-- Excerpted data follows --

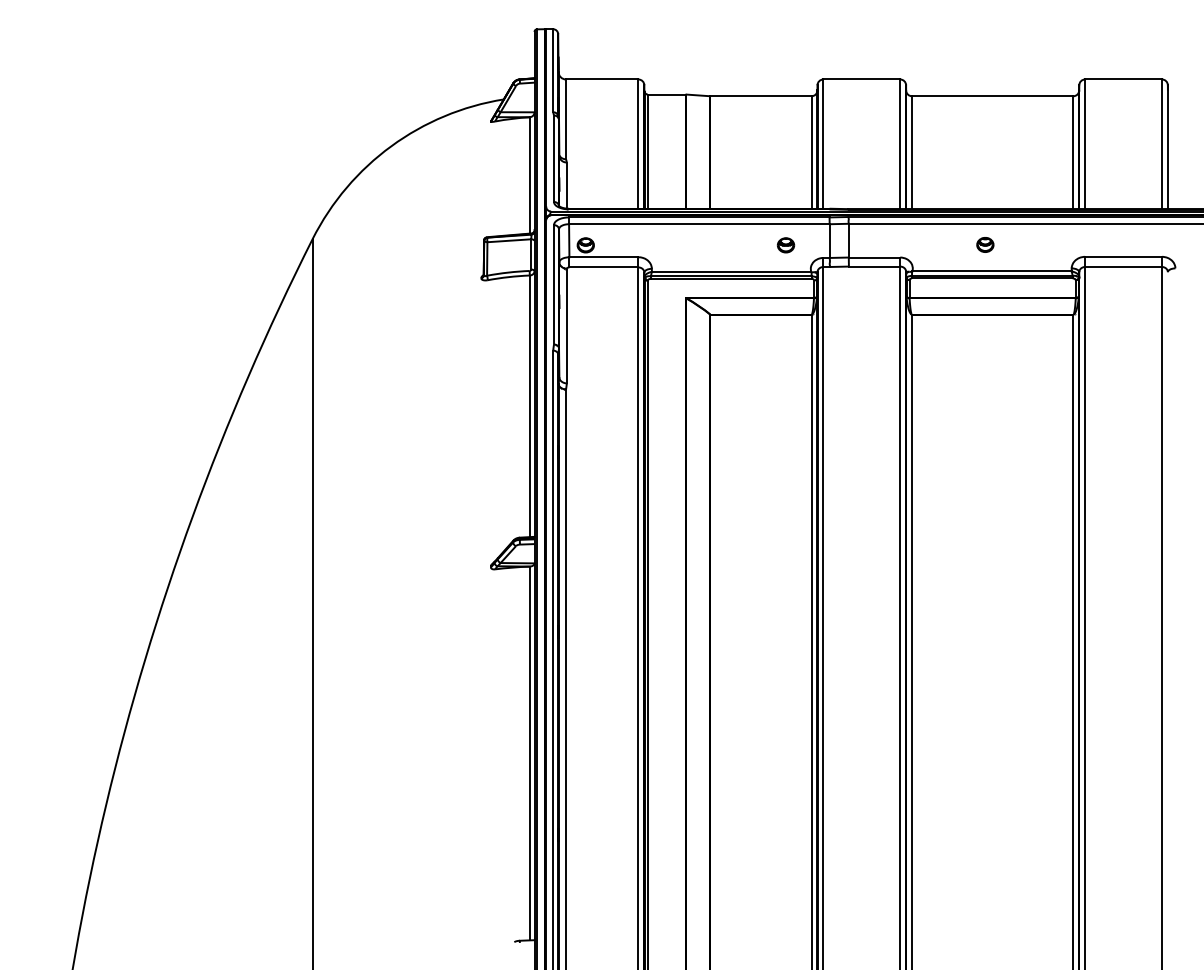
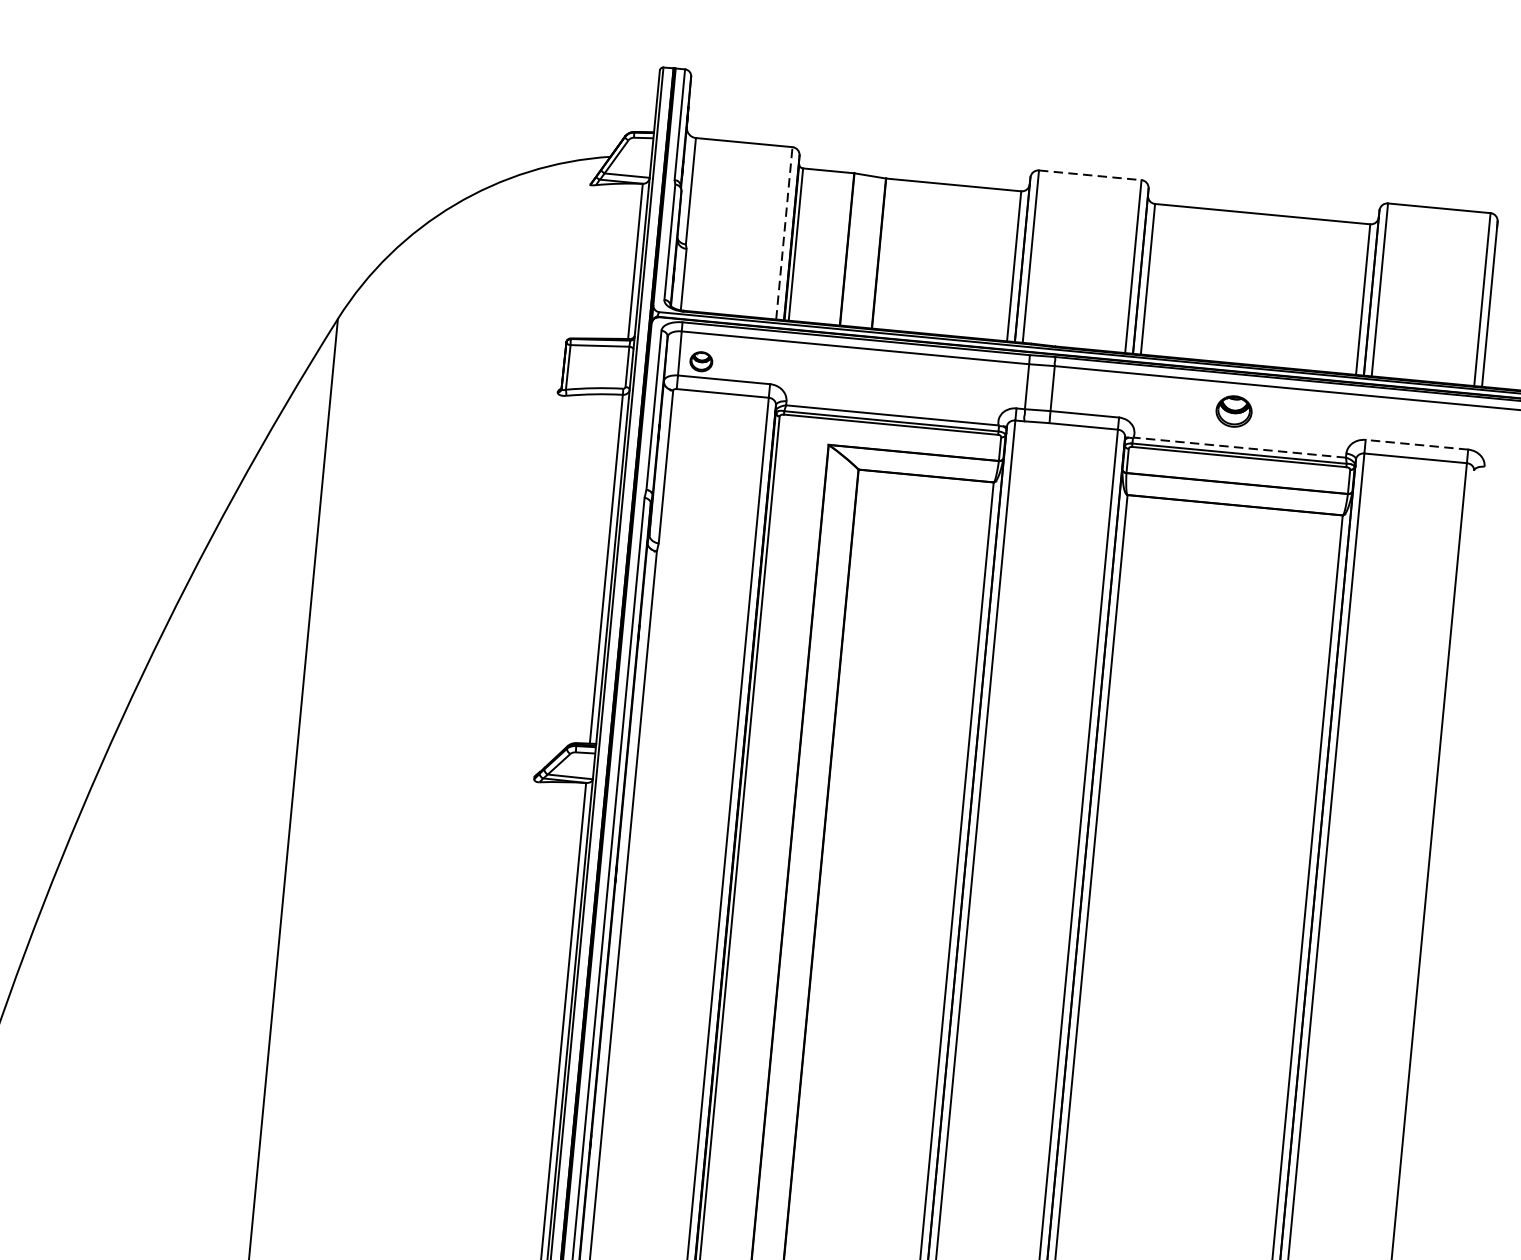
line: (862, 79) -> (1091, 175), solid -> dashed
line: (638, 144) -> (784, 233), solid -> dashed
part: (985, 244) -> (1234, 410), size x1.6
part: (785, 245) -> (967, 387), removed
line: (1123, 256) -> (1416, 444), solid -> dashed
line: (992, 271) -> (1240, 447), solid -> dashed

-- Excerpted data concluded --
-- Excerpted data follows --

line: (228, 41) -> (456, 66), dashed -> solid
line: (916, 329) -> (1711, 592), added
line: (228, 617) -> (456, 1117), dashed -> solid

-- Excerpted data concluded --

Assigned task —
Among the records above, a stretch begins at the line containing "line: (862, 79)" and ends at the line containing "line: (992, 271)". Restate that stretch word for word, and nothing else.

Answer box —
line: (862, 79) -> (1091, 175), solid -> dashed
line: (638, 144) -> (784, 233), solid -> dashed
part: (985, 244) -> (1234, 410), size x1.6
part: (785, 245) -> (967, 387), removed
line: (1123, 256) -> (1416, 444), solid -> dashed
line: (992, 271) -> (1240, 447), solid -> dashed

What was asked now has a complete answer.